Abstract
Background: There have been many advances which have positively impacted survival and morbidity of prematurely born infants including administration of antenatal corticosteroids (ANS). Nevertheless, there remains a difference in neonatal outcomes of male and female infants.
Objective: To report, at a whole population level, whether the effect of antenatal corticosteroid exposure differed according to sex on neonatal morbidity and mortality.
Methods: Analysis of a whole population dataset of infants born less than 28 weeks of gestation, between 1st Jan 2014 and 31st Dec 2018, admitted to a neonatal network in England.

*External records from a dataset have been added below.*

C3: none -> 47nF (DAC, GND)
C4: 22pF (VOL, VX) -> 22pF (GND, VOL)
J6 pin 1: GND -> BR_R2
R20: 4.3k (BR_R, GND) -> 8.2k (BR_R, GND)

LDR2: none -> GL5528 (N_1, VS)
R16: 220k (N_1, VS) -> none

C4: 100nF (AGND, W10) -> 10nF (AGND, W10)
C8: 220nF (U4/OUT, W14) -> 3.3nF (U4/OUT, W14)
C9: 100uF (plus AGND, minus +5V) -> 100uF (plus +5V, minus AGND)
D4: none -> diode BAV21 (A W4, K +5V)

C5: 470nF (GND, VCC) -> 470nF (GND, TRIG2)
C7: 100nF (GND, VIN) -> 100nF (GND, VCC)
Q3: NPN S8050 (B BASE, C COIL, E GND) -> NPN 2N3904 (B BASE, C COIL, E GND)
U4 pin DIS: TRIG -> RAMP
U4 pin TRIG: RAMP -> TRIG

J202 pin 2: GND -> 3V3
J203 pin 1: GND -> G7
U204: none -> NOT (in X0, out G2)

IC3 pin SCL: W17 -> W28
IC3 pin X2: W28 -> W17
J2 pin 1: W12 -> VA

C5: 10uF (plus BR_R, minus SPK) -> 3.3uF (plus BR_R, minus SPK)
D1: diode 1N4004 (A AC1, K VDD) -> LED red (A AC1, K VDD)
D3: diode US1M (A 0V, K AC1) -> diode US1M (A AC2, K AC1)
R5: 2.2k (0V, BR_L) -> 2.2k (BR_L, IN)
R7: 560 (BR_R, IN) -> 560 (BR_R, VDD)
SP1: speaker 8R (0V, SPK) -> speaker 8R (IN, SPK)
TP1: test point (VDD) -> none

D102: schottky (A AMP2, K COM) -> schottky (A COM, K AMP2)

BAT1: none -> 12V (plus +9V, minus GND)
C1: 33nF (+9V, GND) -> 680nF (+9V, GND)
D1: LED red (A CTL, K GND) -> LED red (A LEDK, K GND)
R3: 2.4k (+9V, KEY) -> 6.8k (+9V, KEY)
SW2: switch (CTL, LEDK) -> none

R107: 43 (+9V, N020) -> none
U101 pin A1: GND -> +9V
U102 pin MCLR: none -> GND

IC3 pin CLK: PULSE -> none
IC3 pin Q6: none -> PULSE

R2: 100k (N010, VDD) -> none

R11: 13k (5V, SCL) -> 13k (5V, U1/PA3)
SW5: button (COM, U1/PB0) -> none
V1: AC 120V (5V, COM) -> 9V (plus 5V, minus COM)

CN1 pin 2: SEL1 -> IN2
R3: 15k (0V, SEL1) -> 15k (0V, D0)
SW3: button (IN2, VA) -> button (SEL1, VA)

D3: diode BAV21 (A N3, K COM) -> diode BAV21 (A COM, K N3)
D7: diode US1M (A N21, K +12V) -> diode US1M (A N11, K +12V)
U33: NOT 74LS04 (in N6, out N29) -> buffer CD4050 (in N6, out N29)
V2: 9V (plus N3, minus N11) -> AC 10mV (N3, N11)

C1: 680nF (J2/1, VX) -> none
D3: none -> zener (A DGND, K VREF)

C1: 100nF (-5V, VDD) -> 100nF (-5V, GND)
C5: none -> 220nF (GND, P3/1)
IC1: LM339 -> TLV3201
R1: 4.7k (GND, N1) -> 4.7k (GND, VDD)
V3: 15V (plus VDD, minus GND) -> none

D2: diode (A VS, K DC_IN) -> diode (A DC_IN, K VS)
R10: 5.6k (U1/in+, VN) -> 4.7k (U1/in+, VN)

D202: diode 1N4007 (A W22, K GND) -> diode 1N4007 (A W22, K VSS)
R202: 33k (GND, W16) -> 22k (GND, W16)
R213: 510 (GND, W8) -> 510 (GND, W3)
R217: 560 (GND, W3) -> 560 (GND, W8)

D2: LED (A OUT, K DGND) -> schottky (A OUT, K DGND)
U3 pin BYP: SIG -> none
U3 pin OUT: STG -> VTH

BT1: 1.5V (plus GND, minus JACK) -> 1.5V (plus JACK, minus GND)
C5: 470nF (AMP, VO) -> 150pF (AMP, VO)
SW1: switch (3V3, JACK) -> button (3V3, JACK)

Results: 11,714 infants (54% male) were included with a median gestational age of 26+1 (IQR 24+6 – 27+1) weeks. ANS exposure prior to delivery was reported in 89%, equally in both sexes. Both ANS exposure and female sex resulted in more favourable outcomes in mortality, IVH grade three or greater and days of mechanical ventilation.
The difference in mortality between sexes was not evident when not exposed to ANS (29.9% females vs 34.3% males, p=0.192). The adjusted risk of dying before discharge when not exposed to ANS was greater in females (odds ratio (OR) 1.812, 95% CI 1.346 – 2.438) than males (OR 1.355, 95% CI 1.0338 – 1.768). Females demonstrated a greater magnitude of beneficial response to ANS exposure with regard to a reduced risk of mortality.
Conclusion: In this whole population analysis, ANS exposure was demonstrated to have a greater beneficial effect in females born extremely premature with regard to the outcome of death before discharge.
Footnotes
Cite this article as: European Respiratory Journal 2021; 58: Suppl. 65, OA3959.
This abstract was presented at the 2021 ERS International Congress, in session “Prediction of exacerbations in patients with COPD”.
This is an ERS International Congress abstract. No full-text version is available. Further material to accompany this abstract may be available at www.ers-education.org (ERS member access only).